Former Ariel Pink collaborator John Maus has plunged deep into the murky waters of the early 1980s to deliver one of the most stark, fascinating and strangely enjoyable slices of synth pop you will hear all year.
There’s an overtly stern feel to the album as he expertly recreates the squelches and sombre electronic sounds of the era, but thanks to similarly austere conditions in the world economy of today it retains a contemporary feel. As unemployment rises, famine ravages Africa and the wealthiest take the cream off of the world economy the comparisons between then and now are pertinent.
On this his third solo album he reveals himself as one of the foremost practitioners of the synth pop genre. It is no wonder that he and Ariel Pink found so much in common.
Even though those that get some respectful nods include Joy Division and Gary Numan, along with more obscure music of the time such as the Kraut rock of Die Krupp, it’s not all bleak, grey urban landscapes. There’s some Ariel Pink style uplifting moments as well, particularly on, the practically jaunty for Maus track, ‘Head for the Country’.

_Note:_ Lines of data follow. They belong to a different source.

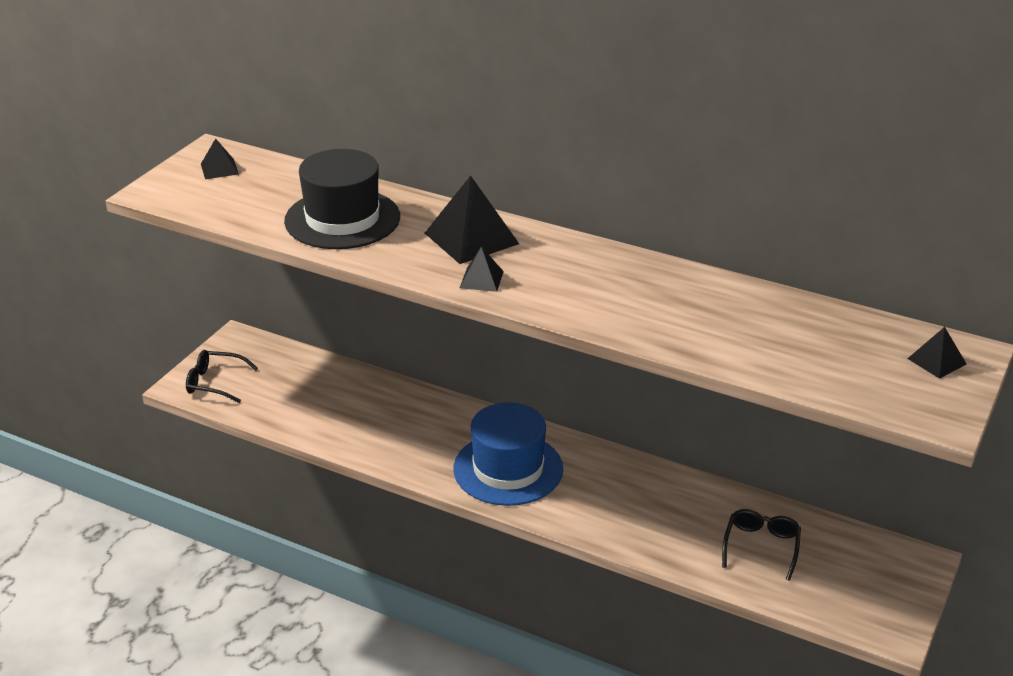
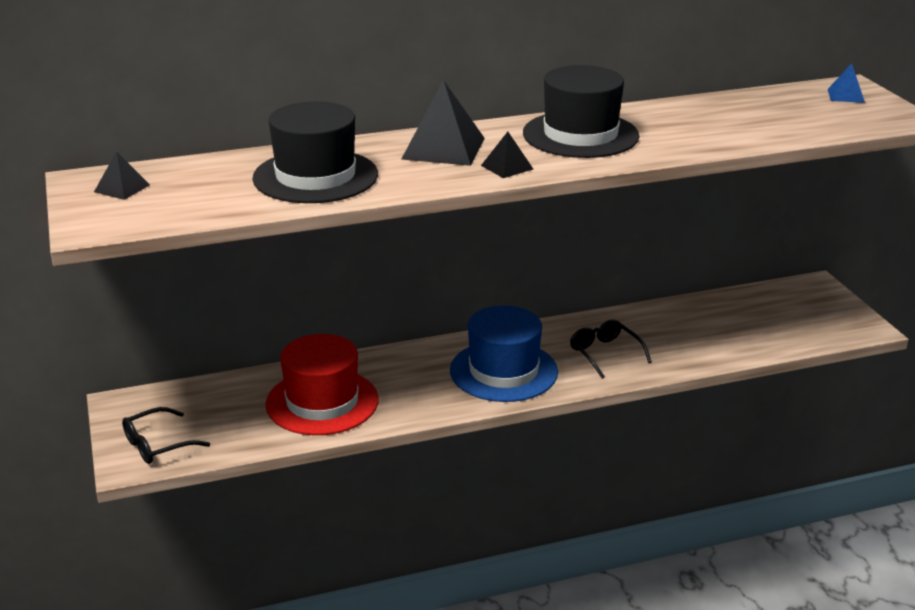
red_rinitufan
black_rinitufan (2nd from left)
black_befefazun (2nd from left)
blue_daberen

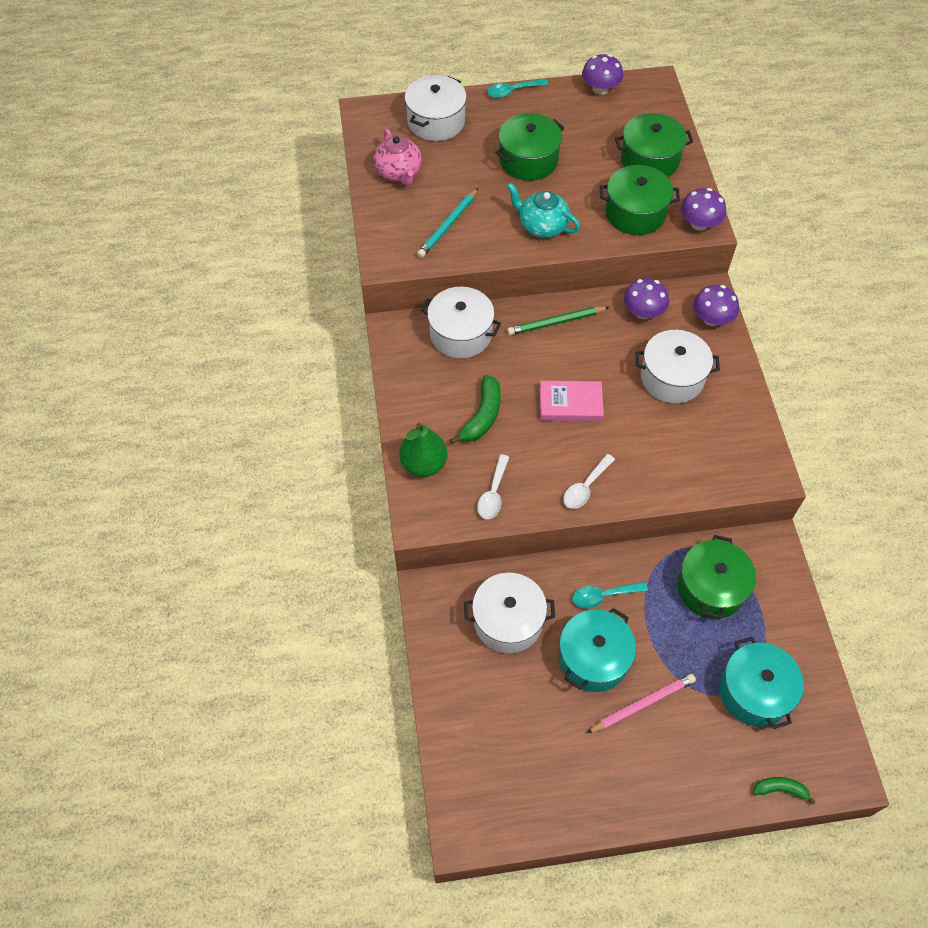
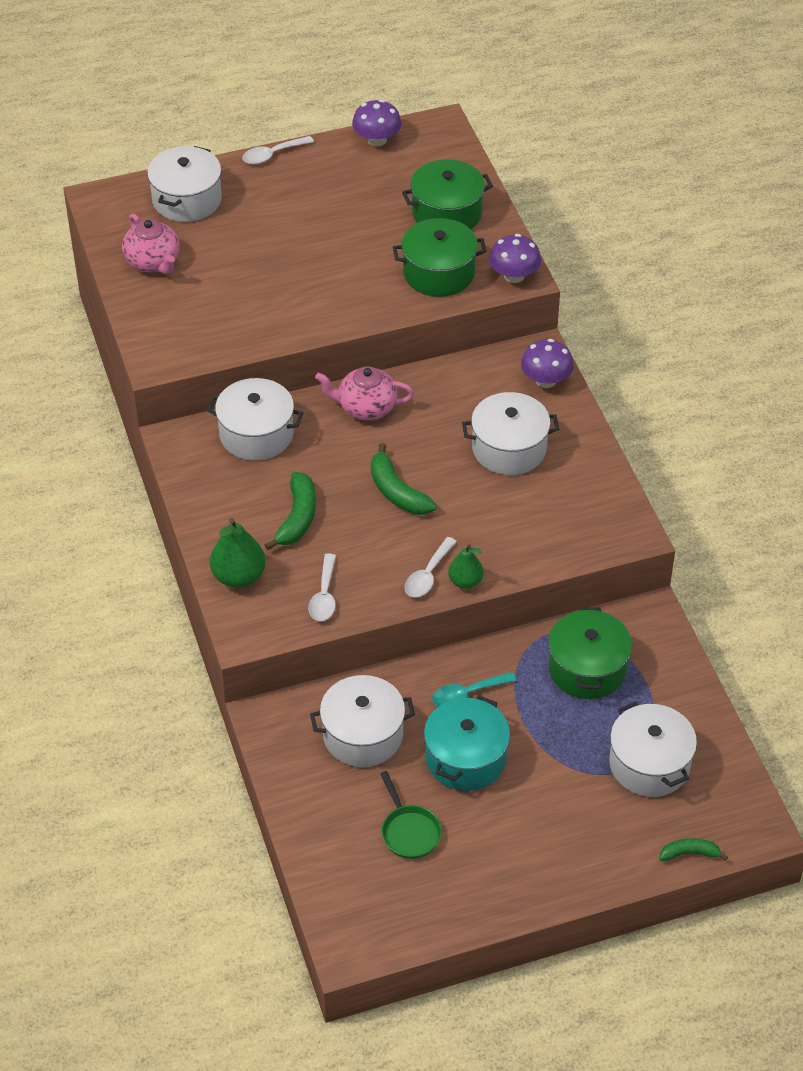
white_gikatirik (1st from left)
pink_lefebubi (2nd from left)
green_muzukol (2nd from left)
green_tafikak
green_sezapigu (2nd from left)
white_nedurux (5th from left)
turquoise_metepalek
green_nedurux (1st from left in the first image)
turquoise_lefebubi
pink_metepalek
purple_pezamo (2nd from left in the first image)

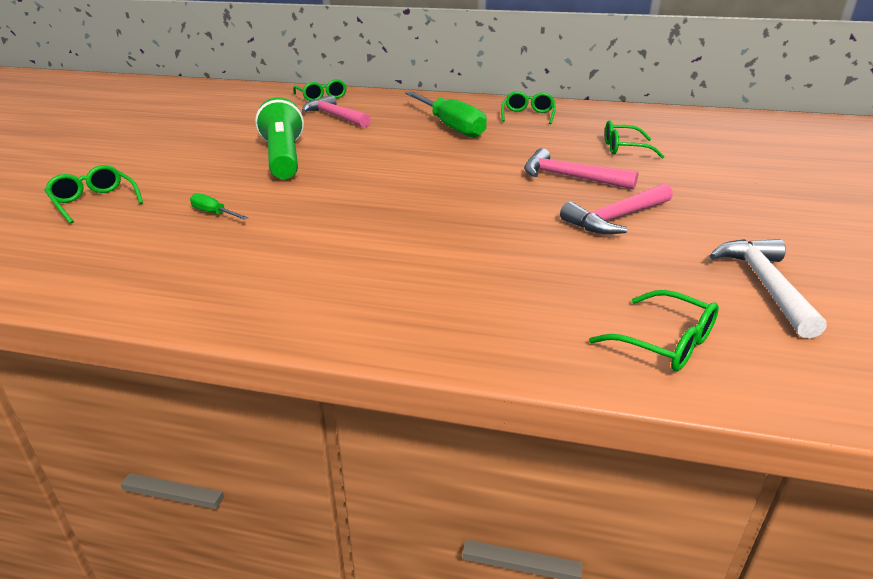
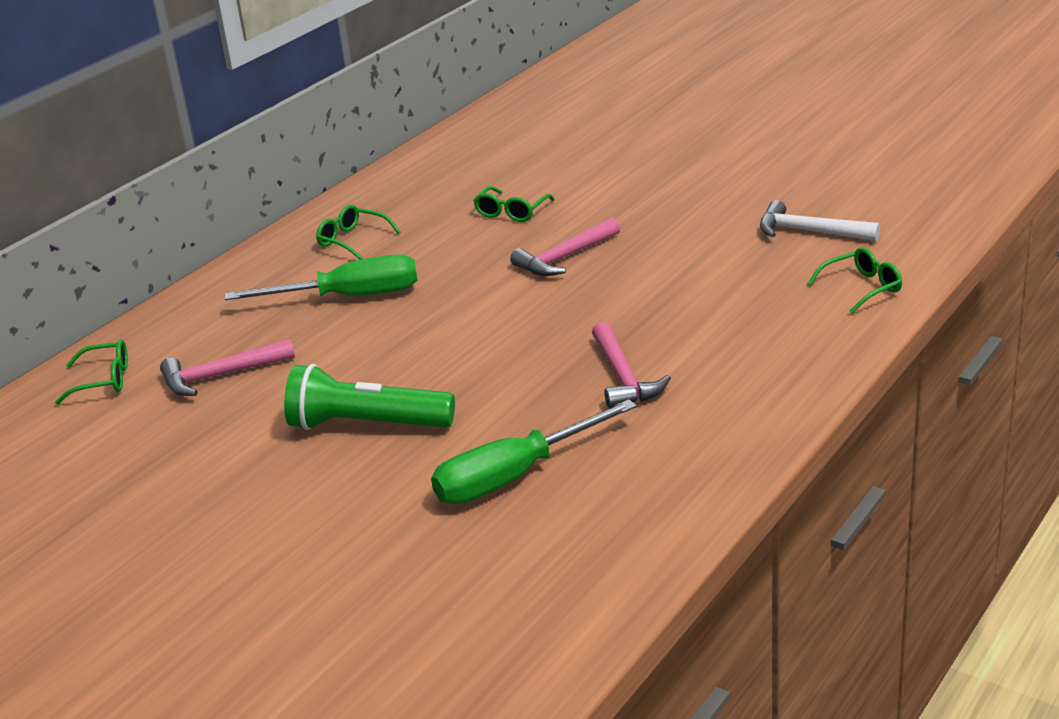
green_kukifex (2nd from left)
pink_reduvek (3rd from left)
green_befefazun (1st from left in the first image)

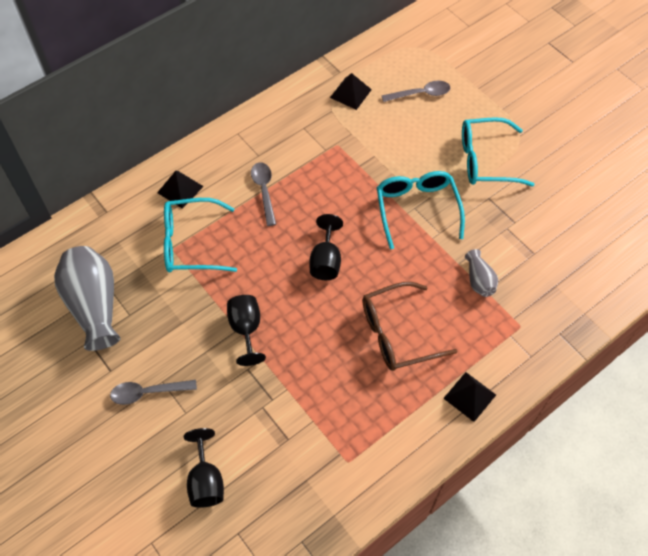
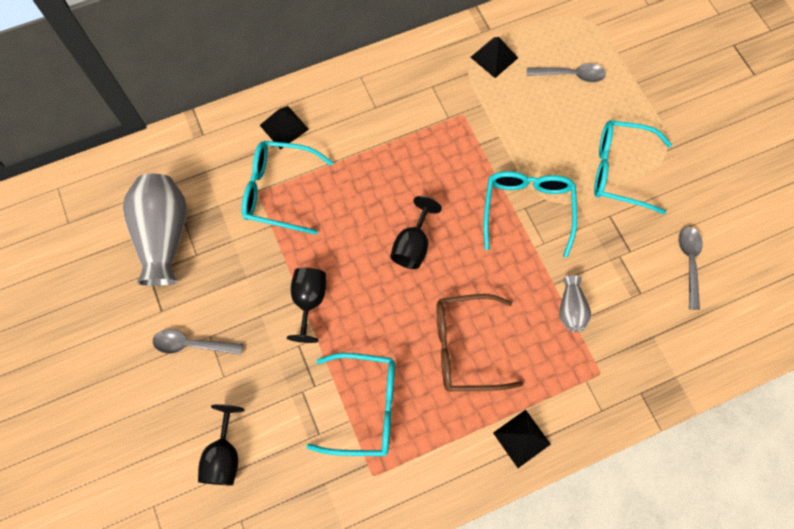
turquoise_befefazun (2nd from left)
grey_gikatirik (3rd from left)

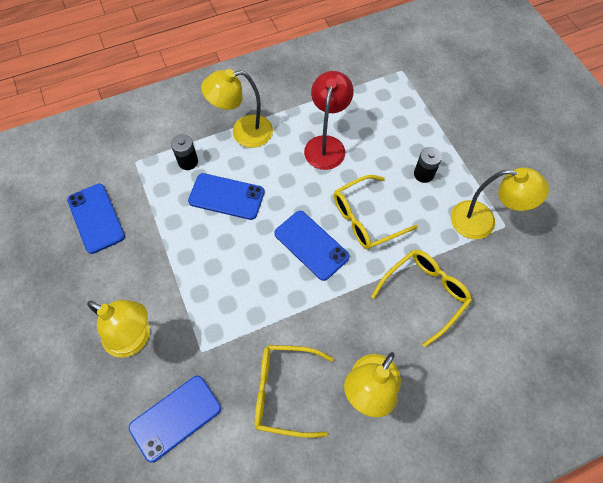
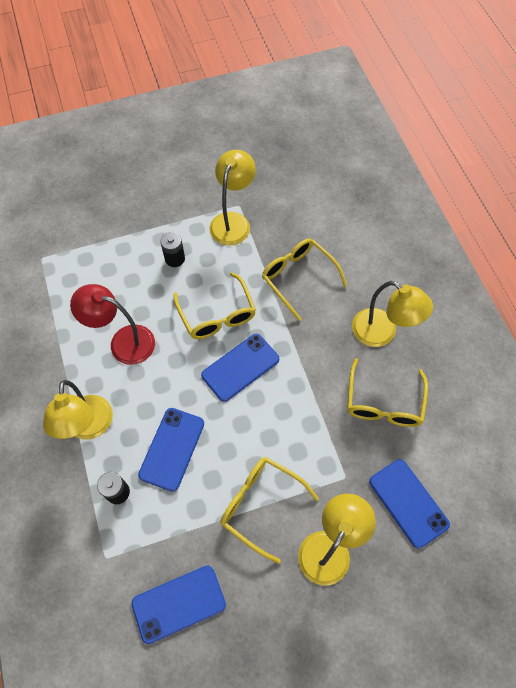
yellow_befefazun (2nd from left)

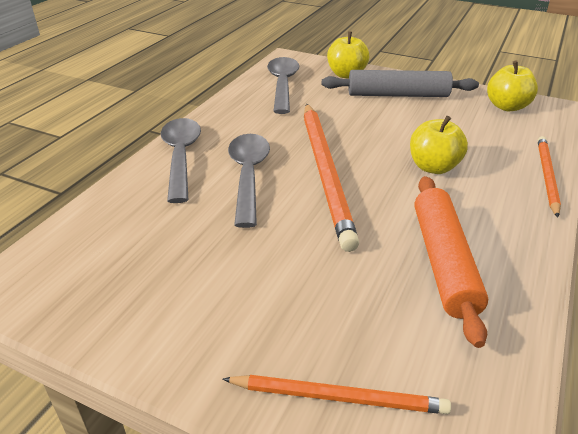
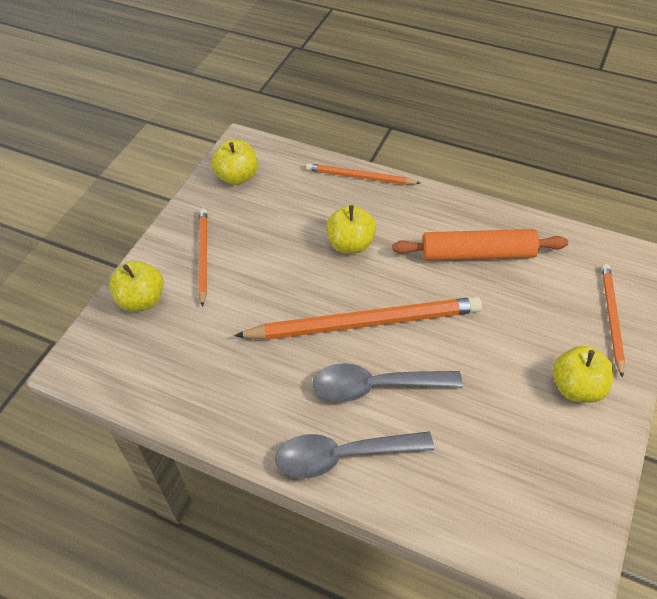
orange_metepalek (1st from left)
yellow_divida (4th from left)
grey_gikatirik (3rd from left in the first image)

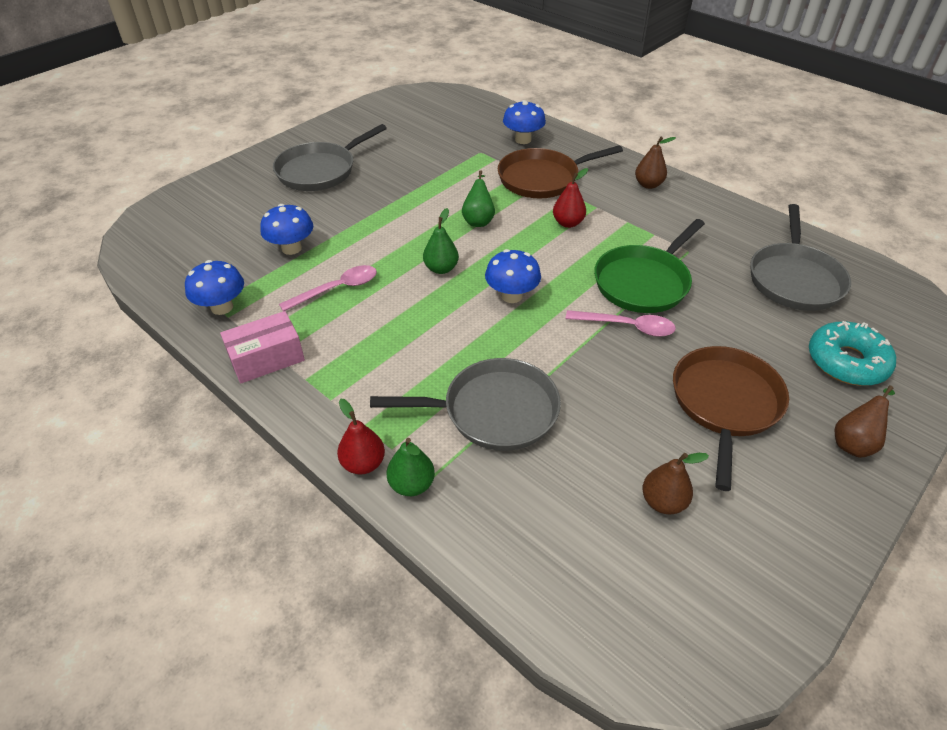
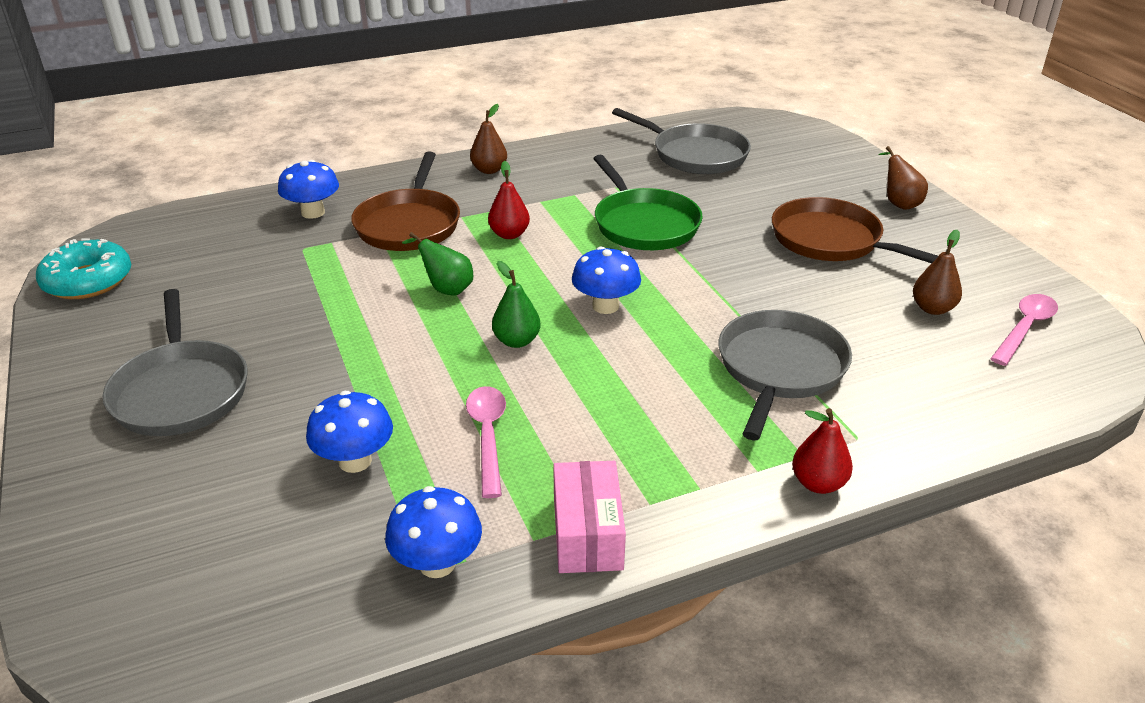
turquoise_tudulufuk
pink_gikatirik (2nd from left)
green_sezapigu (1st from left in the first image)

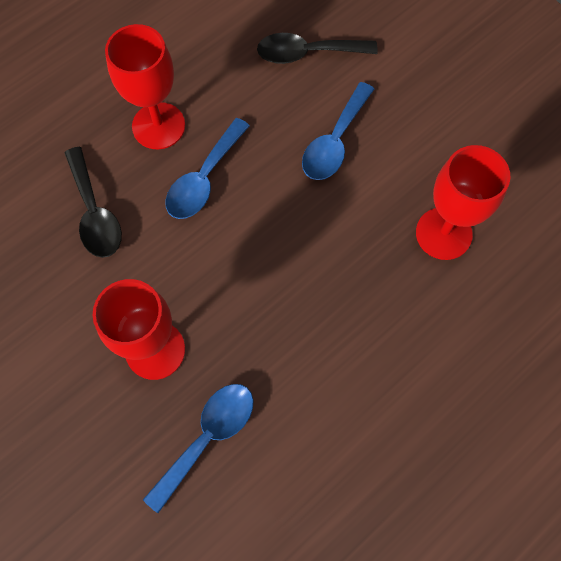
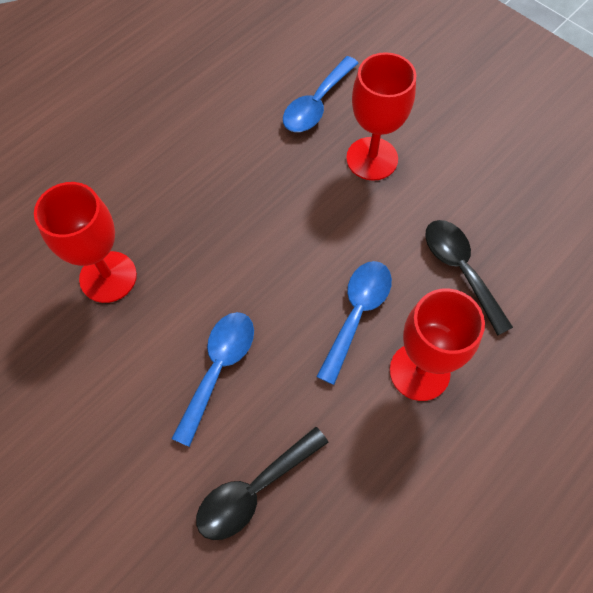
black_gikatirik (1st from left)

It is this track and the bleeps and squelchs on others that lead us to confidently predict that if you liked Ariel Pink’s Haunted Grafitti’s 2010 album Before Today then this will appeal to you.
Maus’s vocals fit the mood well, even if he does sound disconcertingly like crazed dress making transvestite Buffalo Bill from Silence of the Lambs. It almost sounds like he’s taking the mickey a little, even though we are given to understand he is extremely serious about his music.
Take ‘Quantum Leap’ for example, with its bass intro and gradual building up of keyboards. His Buffalo Bill voice jars a little at first, but once you realise its genuine the sound of this fictional killer fits perfectly in the retro soundscape Maus has created.
Another highlight, on an album without a single duff track, is ‘Cop Killer’, which could have come straight off a mid ’80s science fiction movie soundtrack.
Wonderous stuff from Maus, even if it is as bleak as hell.